Gran Via, un petit attroupement, deux policier devant une porte, des gens derrière la porte qui essaient de sortir, les policiers essaient d’entrer. C’est l’entrée d’une banque. Tout de suite viennent à l’esprit des images de séquestration, hold up, etc… Bref quelque chose de violent. On s’approche et on s’aperçoit que c’est une scène digne d’un film. Quelqu’un — un distrait, un farfelu, un fou, un original, un farceur, etc… ?— a attaché son vélo à la poignée de cette porte. La situation est cocasse, les policiers ne sont pas équipés pour couper l’antivol du vélo, apparemment les personnes à l’intérieur non plus. Les policiers photographient sur leur portable l’objet du délit et appellent au téléphone. Fin de l’incident. J’aurais bien aimé voir ce qui allait se passer, mais ça risque de durer un moment. L’attroupement se délite et nous nous partons vers le beau petit jardin Cervantès pour, comme tous les touristes, nous photographier devant les gigantesques statues équestres de bronze de don Quijote et de Sancho Pança. Puis le Palais Royal et retour par la calle Mayor avec un autre petit arrêt bière sur une des places qui côtoient le beau, mais très touristique, mercado San Miguel, joliment restauré et qui abrite nombre de petits bars-restaurants où déguster une spécialité espagnole. Le centre de Madrid n’est pas très grand et on se retrouve vite dans des lieux connus.

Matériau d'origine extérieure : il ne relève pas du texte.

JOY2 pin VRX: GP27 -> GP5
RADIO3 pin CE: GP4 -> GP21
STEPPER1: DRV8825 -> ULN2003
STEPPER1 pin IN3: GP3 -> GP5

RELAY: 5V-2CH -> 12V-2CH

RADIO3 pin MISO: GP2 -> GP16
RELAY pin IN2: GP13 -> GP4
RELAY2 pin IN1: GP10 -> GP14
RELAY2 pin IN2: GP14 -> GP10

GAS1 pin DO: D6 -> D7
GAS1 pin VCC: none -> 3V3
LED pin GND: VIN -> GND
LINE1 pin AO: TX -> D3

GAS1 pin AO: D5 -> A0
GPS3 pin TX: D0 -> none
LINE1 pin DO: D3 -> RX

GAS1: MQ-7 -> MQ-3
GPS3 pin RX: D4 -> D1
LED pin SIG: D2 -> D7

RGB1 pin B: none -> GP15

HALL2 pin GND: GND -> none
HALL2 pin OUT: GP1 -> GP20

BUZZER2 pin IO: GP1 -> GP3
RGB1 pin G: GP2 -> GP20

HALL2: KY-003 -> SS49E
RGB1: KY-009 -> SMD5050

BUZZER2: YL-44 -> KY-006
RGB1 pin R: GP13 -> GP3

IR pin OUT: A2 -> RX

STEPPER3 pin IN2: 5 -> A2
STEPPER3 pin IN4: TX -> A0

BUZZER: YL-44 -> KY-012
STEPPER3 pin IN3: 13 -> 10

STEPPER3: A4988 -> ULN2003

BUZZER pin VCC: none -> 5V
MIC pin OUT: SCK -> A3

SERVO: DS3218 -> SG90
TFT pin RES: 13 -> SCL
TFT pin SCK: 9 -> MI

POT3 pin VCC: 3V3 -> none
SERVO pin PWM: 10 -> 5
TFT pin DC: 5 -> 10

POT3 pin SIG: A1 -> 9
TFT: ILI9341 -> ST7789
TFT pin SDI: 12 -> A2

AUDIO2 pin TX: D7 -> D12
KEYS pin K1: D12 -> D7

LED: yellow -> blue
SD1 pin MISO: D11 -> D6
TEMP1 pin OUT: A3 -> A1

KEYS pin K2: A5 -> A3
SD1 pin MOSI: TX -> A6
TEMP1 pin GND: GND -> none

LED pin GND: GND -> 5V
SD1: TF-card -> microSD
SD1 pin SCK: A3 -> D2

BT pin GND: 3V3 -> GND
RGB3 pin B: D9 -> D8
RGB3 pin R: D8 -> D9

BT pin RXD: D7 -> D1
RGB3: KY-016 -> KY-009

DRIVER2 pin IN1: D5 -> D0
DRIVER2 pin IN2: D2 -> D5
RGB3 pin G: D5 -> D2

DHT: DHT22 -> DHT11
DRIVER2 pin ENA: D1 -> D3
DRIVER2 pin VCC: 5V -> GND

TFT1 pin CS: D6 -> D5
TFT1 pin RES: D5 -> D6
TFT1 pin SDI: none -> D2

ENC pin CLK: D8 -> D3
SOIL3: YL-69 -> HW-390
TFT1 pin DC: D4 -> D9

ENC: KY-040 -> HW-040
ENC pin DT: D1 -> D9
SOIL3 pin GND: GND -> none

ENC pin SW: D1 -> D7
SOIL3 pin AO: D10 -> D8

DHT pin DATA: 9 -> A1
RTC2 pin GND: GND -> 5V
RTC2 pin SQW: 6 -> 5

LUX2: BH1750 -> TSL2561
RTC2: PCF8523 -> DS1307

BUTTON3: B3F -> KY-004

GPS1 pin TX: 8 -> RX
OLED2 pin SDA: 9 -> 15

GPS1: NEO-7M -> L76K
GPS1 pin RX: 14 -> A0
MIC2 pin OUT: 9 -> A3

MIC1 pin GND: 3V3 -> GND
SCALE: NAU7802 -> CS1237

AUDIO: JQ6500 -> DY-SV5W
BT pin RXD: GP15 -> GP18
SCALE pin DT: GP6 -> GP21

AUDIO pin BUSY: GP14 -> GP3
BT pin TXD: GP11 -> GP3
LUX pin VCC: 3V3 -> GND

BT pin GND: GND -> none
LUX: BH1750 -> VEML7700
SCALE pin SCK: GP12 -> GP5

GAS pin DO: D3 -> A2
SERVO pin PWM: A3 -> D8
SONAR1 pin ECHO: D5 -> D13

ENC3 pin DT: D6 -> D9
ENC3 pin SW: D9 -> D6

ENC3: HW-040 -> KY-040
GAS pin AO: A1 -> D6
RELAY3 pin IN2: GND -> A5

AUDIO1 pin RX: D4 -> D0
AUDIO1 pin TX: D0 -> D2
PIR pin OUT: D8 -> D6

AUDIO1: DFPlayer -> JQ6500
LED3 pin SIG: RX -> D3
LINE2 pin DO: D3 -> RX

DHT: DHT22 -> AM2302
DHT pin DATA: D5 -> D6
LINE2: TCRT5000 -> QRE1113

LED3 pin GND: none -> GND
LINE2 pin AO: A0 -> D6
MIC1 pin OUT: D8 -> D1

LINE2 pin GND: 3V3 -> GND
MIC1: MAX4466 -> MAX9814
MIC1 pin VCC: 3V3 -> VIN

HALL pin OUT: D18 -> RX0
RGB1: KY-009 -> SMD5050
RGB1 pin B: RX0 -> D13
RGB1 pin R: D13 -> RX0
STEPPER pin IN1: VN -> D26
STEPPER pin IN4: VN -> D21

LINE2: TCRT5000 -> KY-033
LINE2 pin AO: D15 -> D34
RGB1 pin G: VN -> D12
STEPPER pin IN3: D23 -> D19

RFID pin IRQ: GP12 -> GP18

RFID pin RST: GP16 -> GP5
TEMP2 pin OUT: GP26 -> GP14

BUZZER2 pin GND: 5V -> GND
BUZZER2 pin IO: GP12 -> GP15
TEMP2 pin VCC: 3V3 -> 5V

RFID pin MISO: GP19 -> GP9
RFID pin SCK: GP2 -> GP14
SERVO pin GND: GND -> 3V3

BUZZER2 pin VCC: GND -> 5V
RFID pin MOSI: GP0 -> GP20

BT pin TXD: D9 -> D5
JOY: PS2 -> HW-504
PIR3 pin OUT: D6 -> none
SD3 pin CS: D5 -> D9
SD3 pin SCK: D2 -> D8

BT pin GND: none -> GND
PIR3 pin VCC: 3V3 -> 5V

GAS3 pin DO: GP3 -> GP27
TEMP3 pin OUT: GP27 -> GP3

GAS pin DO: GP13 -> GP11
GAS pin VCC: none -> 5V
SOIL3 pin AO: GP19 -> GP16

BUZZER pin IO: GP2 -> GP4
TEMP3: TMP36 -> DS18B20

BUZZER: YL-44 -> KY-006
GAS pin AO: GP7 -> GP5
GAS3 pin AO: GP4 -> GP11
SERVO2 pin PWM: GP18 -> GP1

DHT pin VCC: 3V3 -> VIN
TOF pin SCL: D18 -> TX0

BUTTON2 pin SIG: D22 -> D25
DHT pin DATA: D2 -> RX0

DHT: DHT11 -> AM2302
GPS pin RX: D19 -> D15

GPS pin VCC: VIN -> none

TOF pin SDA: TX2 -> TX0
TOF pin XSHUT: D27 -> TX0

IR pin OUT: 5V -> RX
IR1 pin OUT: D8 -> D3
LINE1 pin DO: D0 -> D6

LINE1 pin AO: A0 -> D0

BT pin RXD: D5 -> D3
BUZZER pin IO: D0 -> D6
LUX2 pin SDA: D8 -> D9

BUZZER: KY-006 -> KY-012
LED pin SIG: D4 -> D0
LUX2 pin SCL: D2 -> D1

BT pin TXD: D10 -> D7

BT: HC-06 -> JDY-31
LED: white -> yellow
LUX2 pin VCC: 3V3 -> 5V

Le soir, nous mangeons, très bien à la Sistreria, un petit restaurant près de mon logement : jabon, calamares et vin de Ribera criança. Ça change de la Plazza Mayor.

Aujourd’hui, nous affrontons Le Prado, de la peinture à tous les étages, de la bonne à la géniale, c’est un Louvre bis où la file d’attente est très bien gérée et ne dure guère plus de dix minutes d’autant qu’il semble ne pas avoir les foules touristiques redoutées. De la peinture jusqu’à plus soif, depuis de splendide retables des quatorzièmes et quinzième siècle jusqu’à la peinture du dix neuvième. On sait en y entrant qu’il sera impossible de tout voir, on se fixe donc des buts à peu près précis Goya et son époque appelée « matière noire », jusqu’au Greco en passant par les Vélasquez, Ribera et Bosch, Sorolla. Quelques rares tableaux : les Ménines de Vélasquez, Le jardin des Délices de Bosch, Le sabbat des sorcières de Goya agglutinent un peu de foule et rendent difficile leur approche mais, dans l’ensemble, on peut vraiment voir ce qu’on a envie de voir. Mais, petit inconévnient pour moi, impossible de photographier, même sans flash. Dis comme ça, le parcours n’a lien de rien mais il nous a quand même pris deux heures et les reins, au rythme de la marche-arrêt muséale, souffrent d’où passage à la cafétéria, écourté, car ce lieu est vraiment trop bruyante. Étonnant quand on pense à la qualité d’organisation et d’exposition du musée. Est-ce fait exprès pour que les clients ne s’attardent pas ? Quoi qu’il en soit, une petite sieste est bien méritée.